See –MOHLTC’s side of the story about cuts to Physio therapy
Bill Dare, Ottawa
Hi Bill — Thanks for your comments. Certainly the canoe analogy brought up thoughts of being up creeks without a paddle. This new outcome funding policy appears to be coming directly out of the Ministry as every sector seems to be experiencing some form of it. In the latest edition of Portraits of Home Care in Canada, it specifically lists the shift to outcome based funding as something Ontario is pursuing. This is definitely not locally driven. The physio question is tough to answer because the government is only giving us part of the picture. How many physio visits were cut from outpatient units of public hospitals? We’re told over the last two years 50 per cent of Ontario hospitals reduced or cut entirely outpatient physio. The private OHIP clinics say they net funding is less than what it was before this realignment, meaning while the venue may be shifting, overall funding for physio is being reduced. The irony is that while the government says it is moving away from private for-profit delivery, both home care and long term care have a majority of providers who are for-profit.

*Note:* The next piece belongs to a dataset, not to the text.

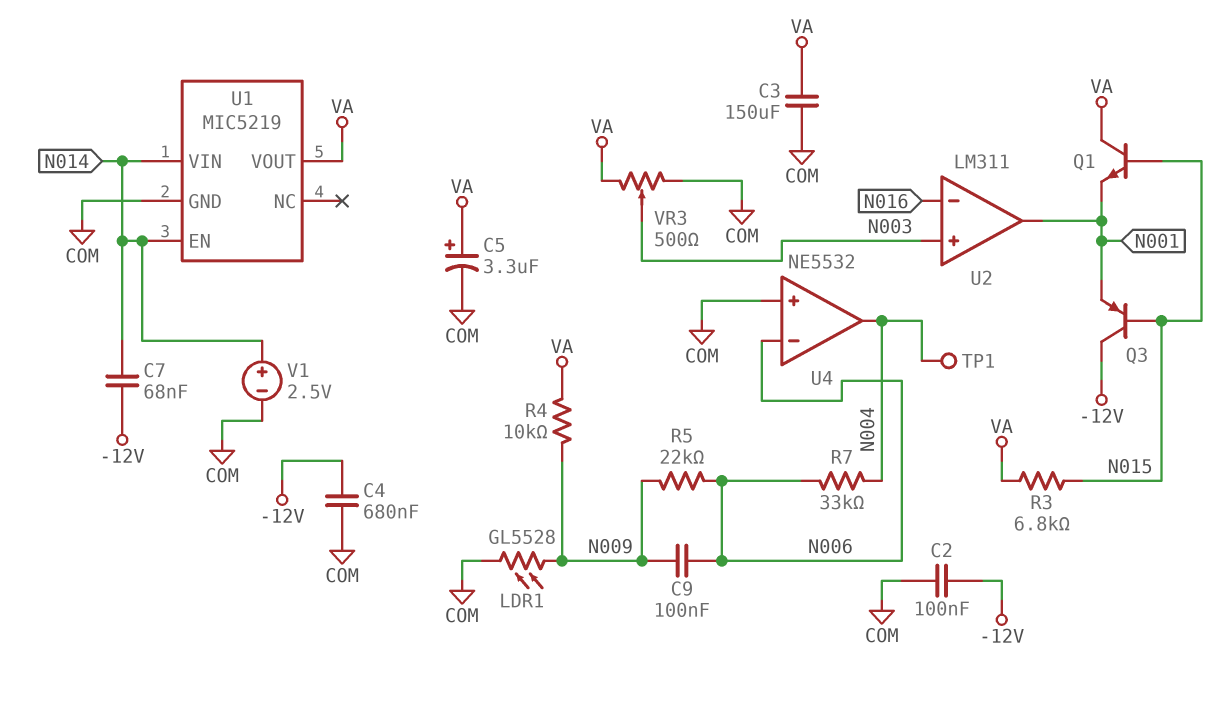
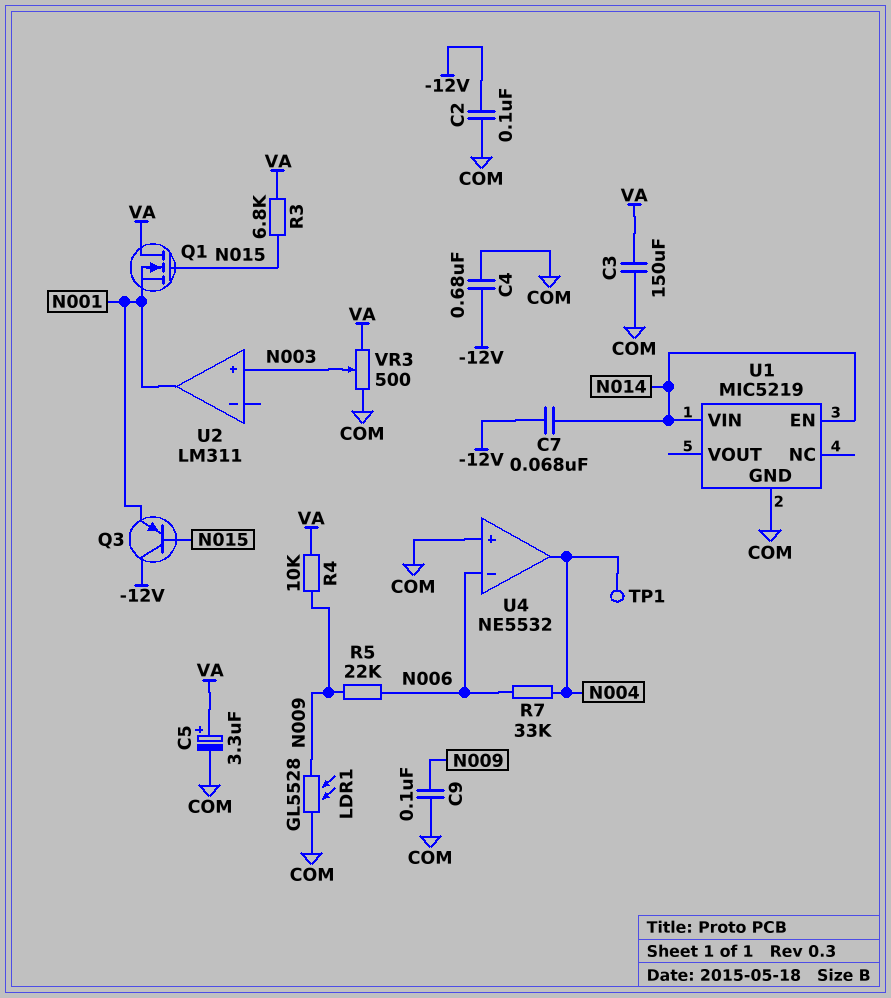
C9: 100nF (N006, N009) -> 100nF (COM, N009)
Q1: NPN (B N015, C VA, E N001) -> NMOS (G N015, D VA, S N001)
U1 pin VOUT: VA -> none
U2 pin in-: N016 -> none
V1: 2.5V (plus N014, minus COM) -> none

Thanks for further explanation. You seem to frame “Outcomes” model as a bad approach but are we not all in our organizations driven by outcomes via logic models etc.? Is it not the process and values and dare I say evidence base is what matters here? What outcomes should we be advocating and laying out? That would be powerful in the fog and rhetoric flying about.
Bill Dare, Ottawa
I think we need to outline the Outcomes we on the frontlines are seeking more clearly. Does OPSEU/CUPE have some analysis that integrates what home care “consumers” are saying they need, with—– front-line worker perspectives in some kind of reader friendly (brief but pithy) outcomes format?
Sounds like you know a lot about the issue/policy and literature, hard for front-liners to grapple with it.
thanks for being willing to …”dialogue”,
Bill Dare, Ottawa
You would be much better off having that specific dialogue with a case manager, as there certainly would be expectations around the outcome for each client. Wasn’t patient-centered care (last year’s buzzword) supposed to be about treating patients as individuals? But why tie outcomes to funding? Don’t we want all patients to have good outcomes? Under this model, theoretically any agency could dumb down their process to save money and factor in a failure rate that still leaves them ahead of the game. If you offered an “incentive” for doctors to do their job better, do you think it would work? While we all want to earn a good wage, it’s a bit insulting to say we wouldn’t do our jobs properly unless a little extra was dangled before us. We were told for years that competitive bidding would bring a new era of innovation to home care, yet we have never heard one clear example involving quality patient care where that was the case. I’m sure if you dig into it you could find examples of innovation where the agency was able to rearrange their processes to make more money. But that’s not the same thing.